O próprio Delcídio do Amaral, ao se manifestar sobre a questão, não confirmou — mas também não negou — que tenha firmado um acordo de delação premiada.
Em nota, o senador e sua defesa afirmam que nem ele nem sua defesa "confirmam o conteúdo da matéria assinada pela jornalista Débora Bergamasco" na revista IstoÉ, que noticiou o que seriam os detalhes do acordo. "Não conhecemos a origem, tão pouco reconhecemos a autenticidade dos documentos que vão acostados ao texto", informa a nota, que destaca ainda que a jornalista não procurou o senador para confirmar a "fidedignidade dos fatos relatados".
Apesar de todas as incertezas que rondam a questão — ou talvez exatamente por conta delas —, a presidenta Dilma Rousseff divulgou nota no início da noite para dizer que as ações de seu Governo têm se pautado "pelo compromisso com o fortalecimento das instituições de Estado" e que "se há delação premiada homologada e devidamente autorizada, é justo e legítimo que seu teor seja do conhecimento da sociedade", ressalvando que "é necessária a autorização do Poder Judiciário". A presidenta repudia na nota "o uso abusivo de vazamentos como arma política". A reação inusual de Dilma expõe o impacto de ver pela primeira vez seu nome no meio do furacão da Lava Jato.
O ex-ministro da Justiça José Eduardo Cardozo, que Delcídio também estaria acusando de tentar interferir na Lava Jato, se apressou em desqualificar o senador. Segundo Cardozo, que chegou a convocar uma entrevista coletiva para comentar a questão, o ex-líder do Governo teria motivos para mentir e retaliar o Palácio do Planalto, que não o ajudou a sair da cadeia após suspeita de estar interferindo na Lava Jato. Já o ministro-chefe da Casa Civil, Jaques Wagner, disse que não viu "muita consistência" no material publicado pela IstoÉ. "Há muita poeira e pouca materialidade".

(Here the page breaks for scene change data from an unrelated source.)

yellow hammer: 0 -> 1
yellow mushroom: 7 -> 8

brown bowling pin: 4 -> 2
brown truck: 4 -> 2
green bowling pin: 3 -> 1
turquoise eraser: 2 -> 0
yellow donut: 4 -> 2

O ex-presidente Luiz Inácio Lula da Silva, que também seria apontado por Delcídio como entre aqueles que tentaram interferir na Lava Jato e que já vem dedicando boa parte de seu tempo para se defender de suspeitas e acusações ligadas ao caso, disse em nota que "jamais participou, direta ou indiretamente, de qualquer ilegalidade, seja nos fatos investigados pela Operação Lava Jato, ou em qualquer outro, antes, durante ou depois de seu Governo".

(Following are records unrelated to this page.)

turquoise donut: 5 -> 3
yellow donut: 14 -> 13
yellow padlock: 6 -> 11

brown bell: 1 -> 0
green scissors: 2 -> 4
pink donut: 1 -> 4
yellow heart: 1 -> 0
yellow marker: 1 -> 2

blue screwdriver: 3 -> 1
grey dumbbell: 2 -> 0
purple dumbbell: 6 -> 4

Não é o que pensa a oposição. O senador Aécio Neves (PSDB) subiu o tom e disse que chegou a hora de Dilma renunciar. "Será que não está no momento de a presidente da República, pensando não agora no seu partido e sequer no seu futuro, mas pensando no país, renunciar ao mandato de presidência da República?", disse. "Se isso tudo for verdade e se a delação for aceita pelo Supremo Tribunal Federal, o país estará diante de uma situação política de uma gravidade sem precedentes", acrescentou seu colega Ricardo Ferraço (PSDB).

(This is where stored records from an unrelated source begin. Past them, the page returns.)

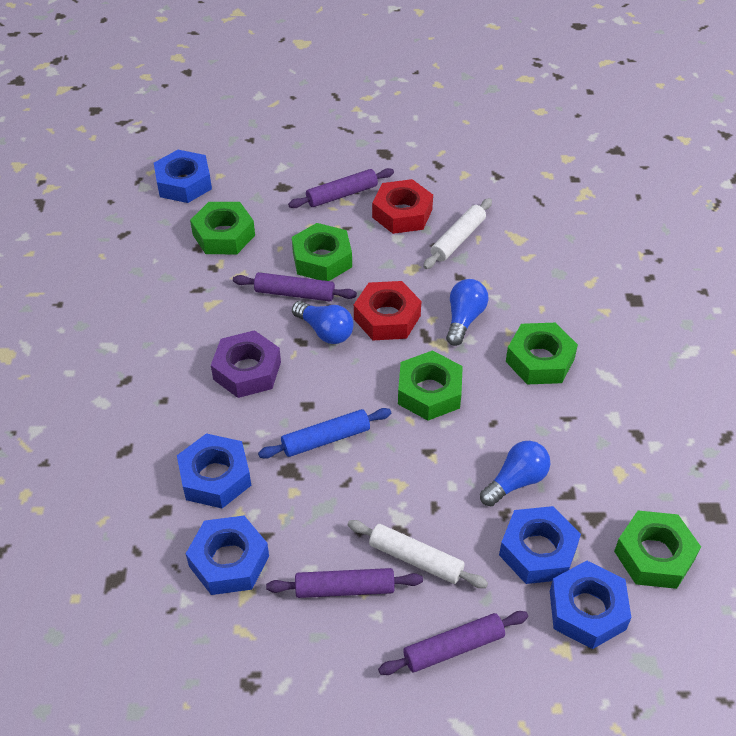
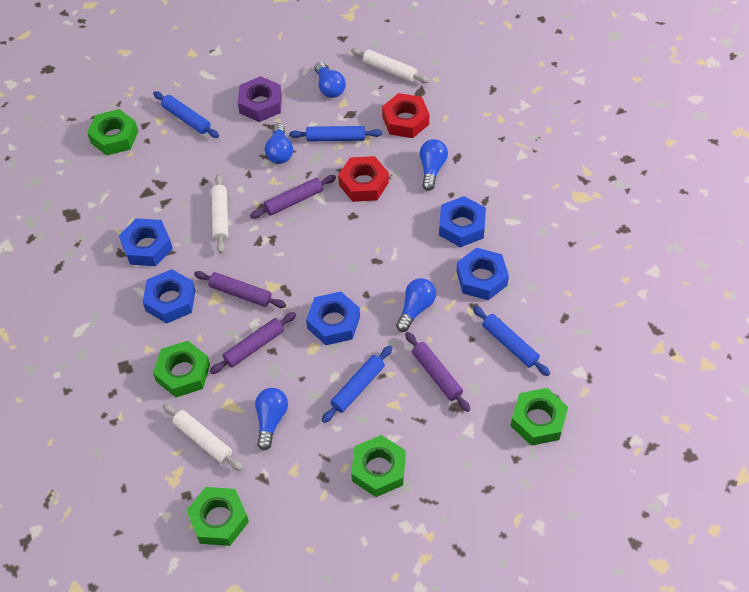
blue light bulb: 3 -> 5
blue rolling pin: 1 -> 4
white rolling pin: 2 -> 3

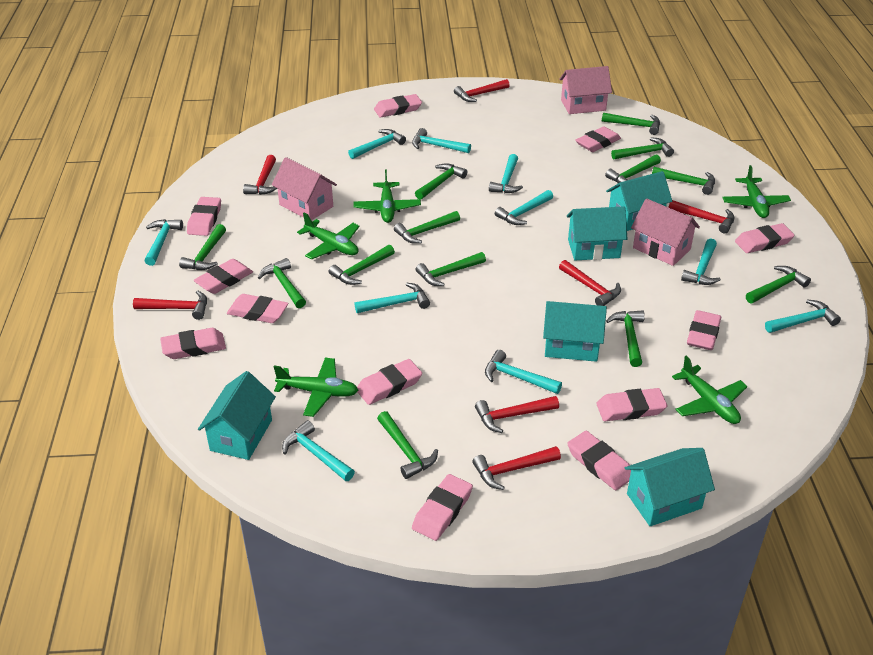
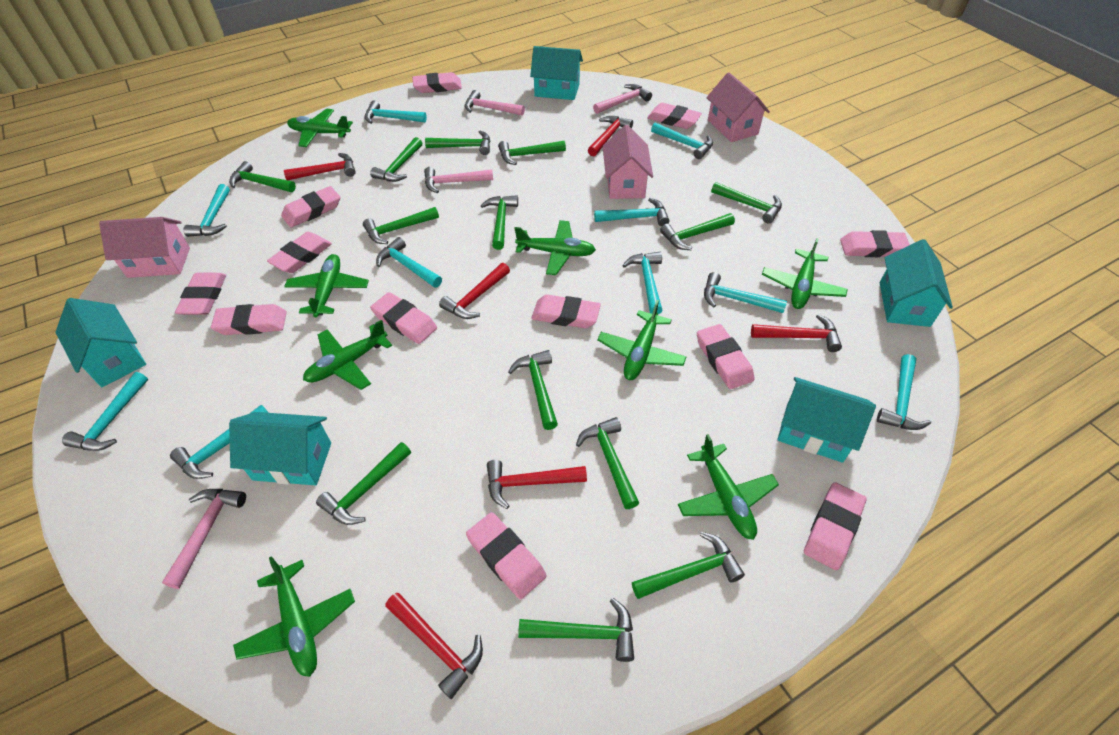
green plane: 5 -> 8
pink hammer: 0 -> 4
red hammer: 7 -> 6

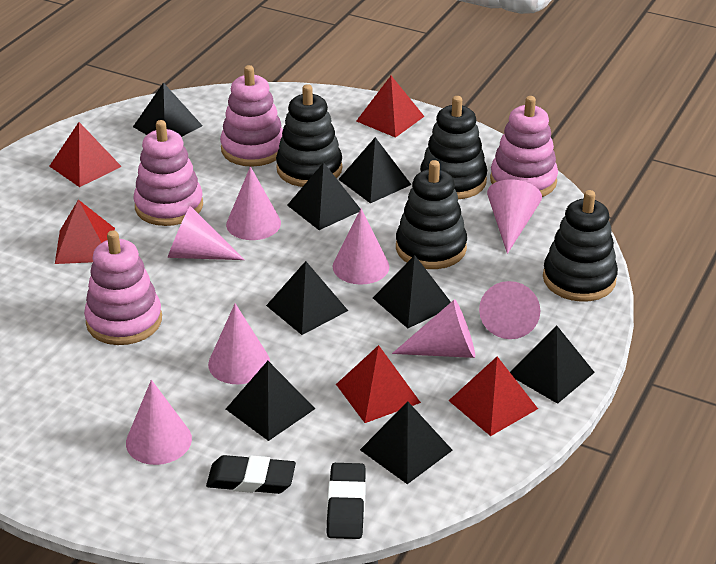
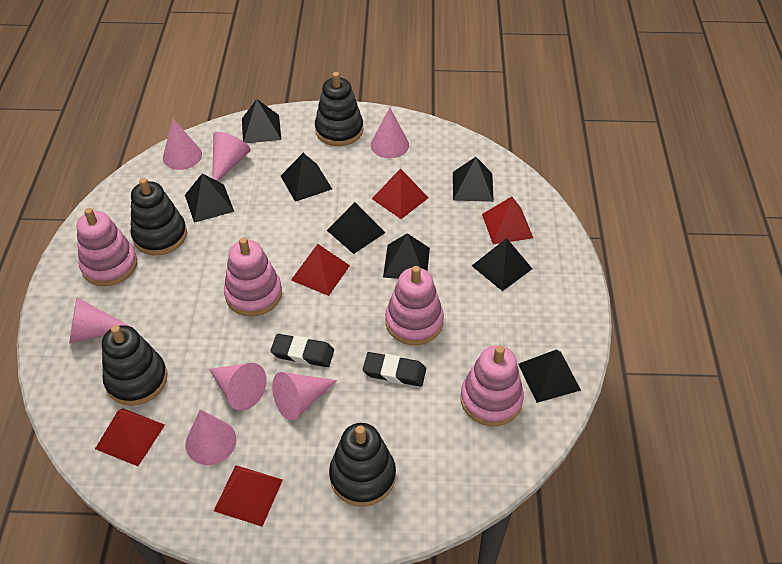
pink cone: 8 -> 7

Longe da fogueira armada em Brasília, a Bolsa de Valores de São Paulo reagiu com intensidade e, deslocando-se dos mercados internacionais, viu seu principal índice subir acima de 5%, repetindo um movimento que se observa sempre que as coisas vão mal para o Governo Dilma. O dólar, por sua vez, caiu mais de 2%, para 3,80 reais, seu menor patamar em três meses. E a delação premiada de Delcídio do Amaral nem sequer foi homologada pelo Supremo Tribunal Federal (STF) — se é que virá a ser. Seja como for, o episódio Delcídio trouxe mais combustível para a crise, dez dias antes de uma manifestação pró-impeachment, um assunto que estava meio adormecido desde o final do ano, e agora volta com novas tintas.